Figure 2. PEs moyennés sur l’ensemble des participants et associés aux cibles incongrues chez les non-experts (ligne continue) et les experts (ligne pointillée). Les enregistrements sont présentés pour les électrodes frontales (F3, Fz, F4). L’amplitude (en µV) est représentée en ordonnée, et le temps (en ms) en abscisse. Par convention, la négativité est vers le haut. Le moment où l’UST devient incongrue correspond au temps 0ms, indiqué par la barre verticale.

Les cibles incongrues ont généré une négativité particulièrement importante sur les régions fronto-centrales de l’hémisphère droit chez les non-experts (-0.51 µV), alors que durant cette même fenêtre de latence, c’est une positivité qui est apparu chez les experts, présentant un maximum d’amplitude sur les régions temporo-pariétales gauches (2.08 µV). Cette différence était significative. L’analyse des cartes topographiques (cartes de densités de courant sur le scalp, montrant l’implication des structures corticales activées) a montré encore une fois la présence d’une négativité chez les non-experts sur les régions frontales droites. Chez les experts, une positivité était, au contraire, distribuée sur les régions pariétales gauches, ce qui conforte les analyses précédentes. Ces différences topographiques ont montré que la configuration des ressources cérébrales activées durant l’écoute des UST incongrues n’est pas la même chez les experts et chez les non-experts.

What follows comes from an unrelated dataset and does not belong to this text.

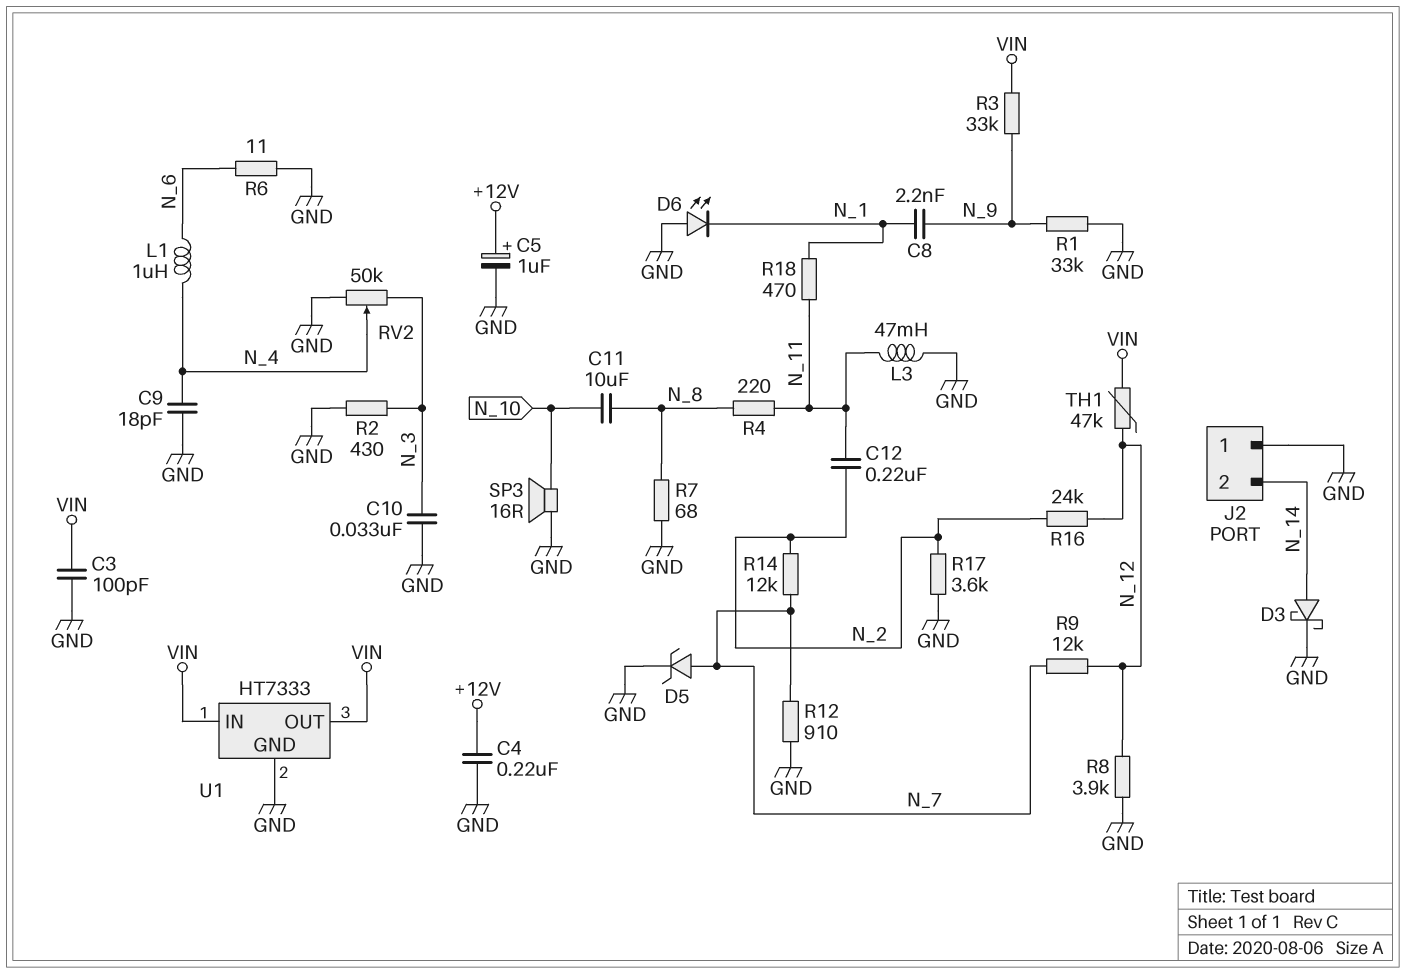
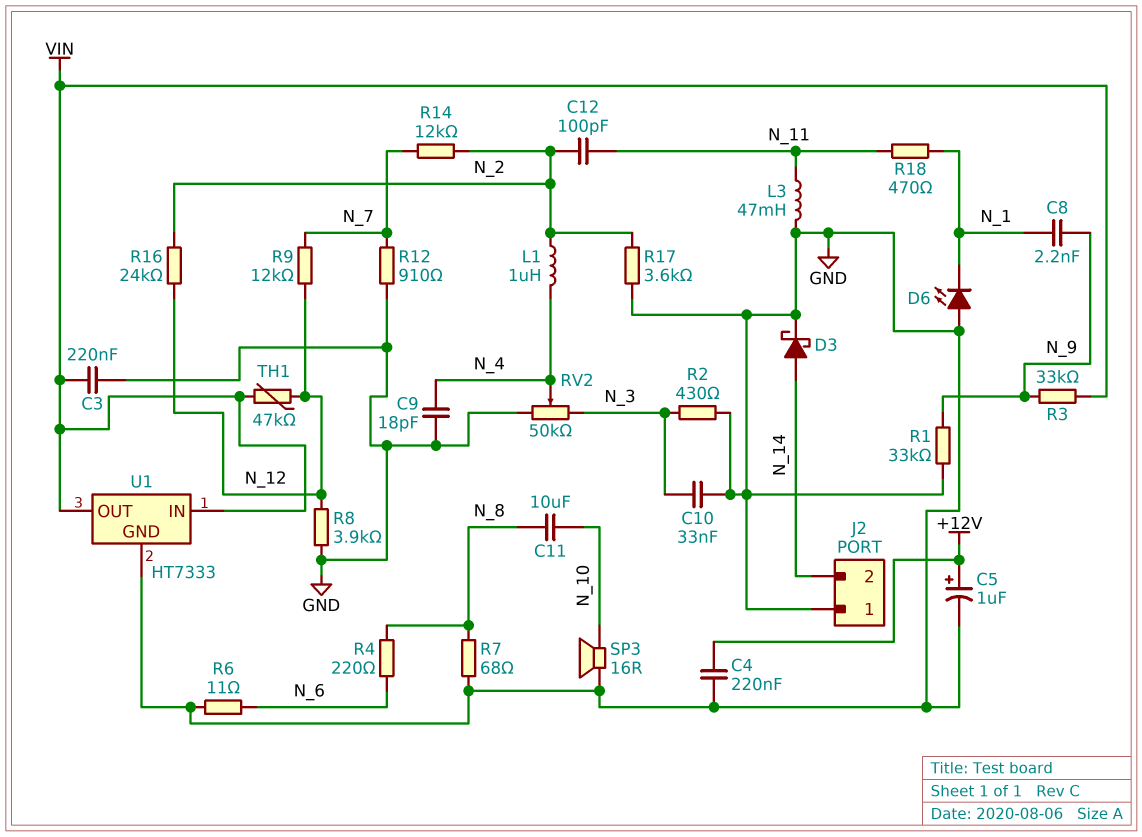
C3: 100pF (GND, VIN) -> 220nF (GND, VIN)
C12: 220nF (N_2, N_11) -> 100pF (N_2, N_11)
D5: zener (A N_7, K GND) -> none
L1: 1uH (N_4, N_6) -> 1uH (N_2, N_4)
R4: 220 (N_8, N_11) -> 220 (N_6, N_8)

Les résultats de cette expérience ont bien souligné que le changement de concept à l’intérieur d’une UST provoque une modification observable au niveau électro-physiologique. Les participants ont donc remarqué le changement mais ils réagissaient différemment selon qu’ils étaient experts en UST ou non. Chez ces derniers, une négativité s’est développée sur les régions frontales droites. Cette négativité présentait les mêmes caractéristiques que la N400 en terme de  polarité et de latence. Ainsi, contrairement à ce que nous avions supposé, c’était dans le groupe des non experts qu’apparaissait une N400. En revanche, dans la même fenêtre de latence, chez les experts se développait une positivité de type P3b (ces 2 composantes sont indiquées par des flèches sur la Figure 2).